It is difficult to understand how, if there were two meetings one held on the 16th of October and another on the 16th of November and the detenu is charged specifically with regard to having attended a meeting on the 16th of November and not the 16th of October, it could possibly be said that the grounds furnished to him afforded a reasonable opportunity to make a representation. It will be noticed how effective an answer he has given to the charge with regard to the meeting of 16-11-1955.

The answer is: He was laid up; he was in bed, he was in serious eye-trouble; he was so in-capacitated that be could not possibly attend the meeting, if he had been charged with having attended a meeting on the 16th of October, we do not know what answer he could have possibly given. But the whole object of furnishing the grounds is to enable the person detained to put forward his defence and his answer which may be considered by the proper authority.

We do not at all agree with the Government Pleader when he says that the date of the meeting is an in significant particular. Under no circumstance the date of the meeting can be an insignificant particular and as we shall presently point out, in the present context it is a particular of the greatest significance.

7. Turning again to the affidavit of the Commissioner of Police, he says that on account of the inflammatory speeches of the detenu, there was a probability of incidents of violence taking place in Greater Bombay, and then he goes on to say:

'In fact, several such incidents' of violence had taken place in Greater Bombay on 21-11-1955, on which day stones were thrown on the buses and trams of the B. E. S. T. Undertaking and a number of passengers travelling in them were injured, some buses were also, burnt, Police officers and men were assaulted with stones and a Police chowky was also burnt.'

In view of these serious incidents which took place on 21-11-1955, the proximity of the meeting held on 16-11-1955 assumes an ominous significance. A meeting addressed on the 16th October and a meeting addressed on the 16th of November stand on an entirely different footing. The detaining authority which has got to consider the materials may come to one conclusion with regard to the necessity of detaining the detenu if he had made a speech on the 16th of October and an entirely different view if he had made a speech on 16-11-1955.

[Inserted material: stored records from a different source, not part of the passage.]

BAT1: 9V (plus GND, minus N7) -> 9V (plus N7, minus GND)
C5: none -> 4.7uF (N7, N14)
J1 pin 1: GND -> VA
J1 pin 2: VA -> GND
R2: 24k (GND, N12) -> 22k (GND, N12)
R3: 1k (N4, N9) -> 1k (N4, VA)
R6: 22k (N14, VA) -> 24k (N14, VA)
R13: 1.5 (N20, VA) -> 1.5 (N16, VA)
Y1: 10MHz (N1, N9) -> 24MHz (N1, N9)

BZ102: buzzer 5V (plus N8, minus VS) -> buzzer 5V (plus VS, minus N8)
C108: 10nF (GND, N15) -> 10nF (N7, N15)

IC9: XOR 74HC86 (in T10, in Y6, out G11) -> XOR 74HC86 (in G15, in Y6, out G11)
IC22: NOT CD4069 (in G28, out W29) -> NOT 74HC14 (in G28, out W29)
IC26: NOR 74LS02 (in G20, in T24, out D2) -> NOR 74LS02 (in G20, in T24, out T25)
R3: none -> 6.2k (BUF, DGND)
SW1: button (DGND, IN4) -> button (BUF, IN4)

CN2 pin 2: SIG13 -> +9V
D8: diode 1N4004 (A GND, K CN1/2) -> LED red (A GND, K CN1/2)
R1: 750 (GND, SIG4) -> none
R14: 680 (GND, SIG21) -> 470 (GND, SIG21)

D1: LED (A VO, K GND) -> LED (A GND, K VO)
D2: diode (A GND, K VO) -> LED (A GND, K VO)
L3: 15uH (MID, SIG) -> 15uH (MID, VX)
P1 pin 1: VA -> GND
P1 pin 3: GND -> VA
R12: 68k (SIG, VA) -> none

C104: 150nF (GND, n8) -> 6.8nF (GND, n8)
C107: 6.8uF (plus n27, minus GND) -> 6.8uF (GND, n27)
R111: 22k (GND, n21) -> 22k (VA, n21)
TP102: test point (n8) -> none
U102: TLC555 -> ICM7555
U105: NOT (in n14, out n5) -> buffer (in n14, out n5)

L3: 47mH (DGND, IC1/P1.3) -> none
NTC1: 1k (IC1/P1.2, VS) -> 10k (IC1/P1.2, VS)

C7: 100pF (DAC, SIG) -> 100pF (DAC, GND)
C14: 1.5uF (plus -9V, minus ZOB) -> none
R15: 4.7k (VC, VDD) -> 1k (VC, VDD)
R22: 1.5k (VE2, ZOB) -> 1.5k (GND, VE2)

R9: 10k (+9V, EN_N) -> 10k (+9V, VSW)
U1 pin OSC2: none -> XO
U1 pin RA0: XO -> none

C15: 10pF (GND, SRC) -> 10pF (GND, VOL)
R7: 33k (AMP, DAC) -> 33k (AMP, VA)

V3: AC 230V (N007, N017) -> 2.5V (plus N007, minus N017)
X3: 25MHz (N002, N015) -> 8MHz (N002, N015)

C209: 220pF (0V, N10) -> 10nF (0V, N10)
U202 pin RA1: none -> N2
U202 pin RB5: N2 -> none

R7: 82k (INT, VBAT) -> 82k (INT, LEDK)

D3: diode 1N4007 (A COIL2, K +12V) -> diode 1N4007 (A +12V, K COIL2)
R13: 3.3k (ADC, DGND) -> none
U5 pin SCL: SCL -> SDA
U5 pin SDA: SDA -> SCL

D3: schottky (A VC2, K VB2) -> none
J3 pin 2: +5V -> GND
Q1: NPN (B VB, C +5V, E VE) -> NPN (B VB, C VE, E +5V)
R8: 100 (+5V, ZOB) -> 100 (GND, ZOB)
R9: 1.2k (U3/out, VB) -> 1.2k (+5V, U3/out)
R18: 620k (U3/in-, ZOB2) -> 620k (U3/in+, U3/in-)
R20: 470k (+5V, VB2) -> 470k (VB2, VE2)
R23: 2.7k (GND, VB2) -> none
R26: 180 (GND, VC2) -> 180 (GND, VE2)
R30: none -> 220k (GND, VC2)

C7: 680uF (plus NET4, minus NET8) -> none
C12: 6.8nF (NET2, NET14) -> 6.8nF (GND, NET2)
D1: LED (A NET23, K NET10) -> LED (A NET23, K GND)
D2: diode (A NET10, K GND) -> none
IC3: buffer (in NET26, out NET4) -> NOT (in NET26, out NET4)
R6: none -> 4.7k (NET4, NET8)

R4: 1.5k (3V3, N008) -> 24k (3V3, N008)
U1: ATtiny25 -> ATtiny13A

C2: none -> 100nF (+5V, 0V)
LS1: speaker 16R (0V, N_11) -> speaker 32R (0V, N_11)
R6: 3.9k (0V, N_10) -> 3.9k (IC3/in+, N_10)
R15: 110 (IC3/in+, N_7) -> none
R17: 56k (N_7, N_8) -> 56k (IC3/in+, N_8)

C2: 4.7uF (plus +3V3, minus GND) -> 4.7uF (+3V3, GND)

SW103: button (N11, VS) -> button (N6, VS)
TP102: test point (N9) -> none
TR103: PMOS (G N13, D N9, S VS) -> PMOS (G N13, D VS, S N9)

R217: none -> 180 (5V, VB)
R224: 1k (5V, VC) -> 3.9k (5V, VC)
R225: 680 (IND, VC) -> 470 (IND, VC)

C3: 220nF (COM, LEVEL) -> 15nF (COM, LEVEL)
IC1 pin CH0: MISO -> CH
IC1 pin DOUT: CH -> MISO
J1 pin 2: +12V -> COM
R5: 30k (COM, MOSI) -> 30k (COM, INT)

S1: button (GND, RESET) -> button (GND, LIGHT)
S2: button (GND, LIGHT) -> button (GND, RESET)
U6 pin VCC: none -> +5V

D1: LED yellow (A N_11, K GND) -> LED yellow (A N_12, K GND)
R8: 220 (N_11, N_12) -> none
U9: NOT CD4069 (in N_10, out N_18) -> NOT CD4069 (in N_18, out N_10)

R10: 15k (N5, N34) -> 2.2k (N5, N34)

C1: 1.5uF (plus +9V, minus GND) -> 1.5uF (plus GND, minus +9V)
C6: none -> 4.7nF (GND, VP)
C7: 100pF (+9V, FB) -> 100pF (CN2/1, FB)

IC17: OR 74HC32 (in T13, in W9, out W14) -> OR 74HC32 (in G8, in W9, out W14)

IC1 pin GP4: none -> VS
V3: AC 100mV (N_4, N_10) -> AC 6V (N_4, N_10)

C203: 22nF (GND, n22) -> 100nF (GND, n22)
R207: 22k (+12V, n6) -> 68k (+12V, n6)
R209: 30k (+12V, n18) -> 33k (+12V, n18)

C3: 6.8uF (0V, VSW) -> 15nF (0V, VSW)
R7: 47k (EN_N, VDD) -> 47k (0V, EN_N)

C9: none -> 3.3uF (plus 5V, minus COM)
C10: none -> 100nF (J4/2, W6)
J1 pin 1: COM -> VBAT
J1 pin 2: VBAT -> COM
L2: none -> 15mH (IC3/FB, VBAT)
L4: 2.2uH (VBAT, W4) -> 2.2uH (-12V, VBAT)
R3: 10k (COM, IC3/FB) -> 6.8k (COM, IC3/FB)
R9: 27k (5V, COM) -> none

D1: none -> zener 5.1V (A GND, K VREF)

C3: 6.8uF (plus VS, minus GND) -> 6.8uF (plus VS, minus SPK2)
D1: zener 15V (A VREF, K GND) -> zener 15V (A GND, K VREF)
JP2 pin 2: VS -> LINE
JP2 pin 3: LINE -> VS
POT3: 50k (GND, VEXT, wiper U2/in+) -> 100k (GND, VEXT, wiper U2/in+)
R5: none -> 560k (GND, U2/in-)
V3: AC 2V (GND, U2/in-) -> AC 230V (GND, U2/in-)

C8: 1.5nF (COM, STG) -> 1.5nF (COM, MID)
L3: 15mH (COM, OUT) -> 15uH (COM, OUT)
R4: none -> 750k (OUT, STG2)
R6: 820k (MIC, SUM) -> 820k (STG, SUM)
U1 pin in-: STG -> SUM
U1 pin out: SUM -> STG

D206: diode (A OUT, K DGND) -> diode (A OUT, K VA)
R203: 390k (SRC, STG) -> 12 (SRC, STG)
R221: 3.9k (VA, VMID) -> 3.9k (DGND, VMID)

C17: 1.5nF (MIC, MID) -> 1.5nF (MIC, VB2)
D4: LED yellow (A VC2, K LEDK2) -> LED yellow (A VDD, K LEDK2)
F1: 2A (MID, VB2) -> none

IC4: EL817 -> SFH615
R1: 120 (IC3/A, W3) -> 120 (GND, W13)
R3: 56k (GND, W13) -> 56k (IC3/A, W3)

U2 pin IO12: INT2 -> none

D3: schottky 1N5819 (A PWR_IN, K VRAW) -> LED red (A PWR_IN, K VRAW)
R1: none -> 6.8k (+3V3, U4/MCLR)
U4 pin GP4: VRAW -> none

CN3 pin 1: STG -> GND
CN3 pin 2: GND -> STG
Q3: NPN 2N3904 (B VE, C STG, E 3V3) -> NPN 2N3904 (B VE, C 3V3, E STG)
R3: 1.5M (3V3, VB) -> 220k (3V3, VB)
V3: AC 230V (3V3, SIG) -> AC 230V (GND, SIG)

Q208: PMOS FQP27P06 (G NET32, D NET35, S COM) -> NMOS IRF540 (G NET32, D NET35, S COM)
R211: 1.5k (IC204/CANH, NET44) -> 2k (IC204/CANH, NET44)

Unfortunately, the Commissioner of Police in his affidavit does not tell us as to whether the material placed before him shewed that the detenu had made the speech on the 16th of November or 16th of October. Nor any light is thrown on the rather unfortunate error of the date 16th of November being substituted for the 16th of October.

We are told this is a typographical error, but we are not told under what circumstances this error came to be committed. Did the draft contain the date 16th of October and did the typist in typing it by mistake changed it to the 16th of November or did the draft it self. Contained the 16th of November and there was no error on the part of the typist and the error went back to some other person who was responsible for referring to this particular date?

In the absence of any material before us, we must assume, indeed we must, that the material before the Commissioner of Police on which ha made this order was the grounds furnished to the detenu and in these grounds what was mentioned was that at a meeting of 16-11-1955 the detenu made this inflammatory speech, and consequent upon that speech serious trouble broke out in Bombay on 21-11-1955. It is therefore on these materials that the Commissioner of police arrived at the satisfaction which the statute requires.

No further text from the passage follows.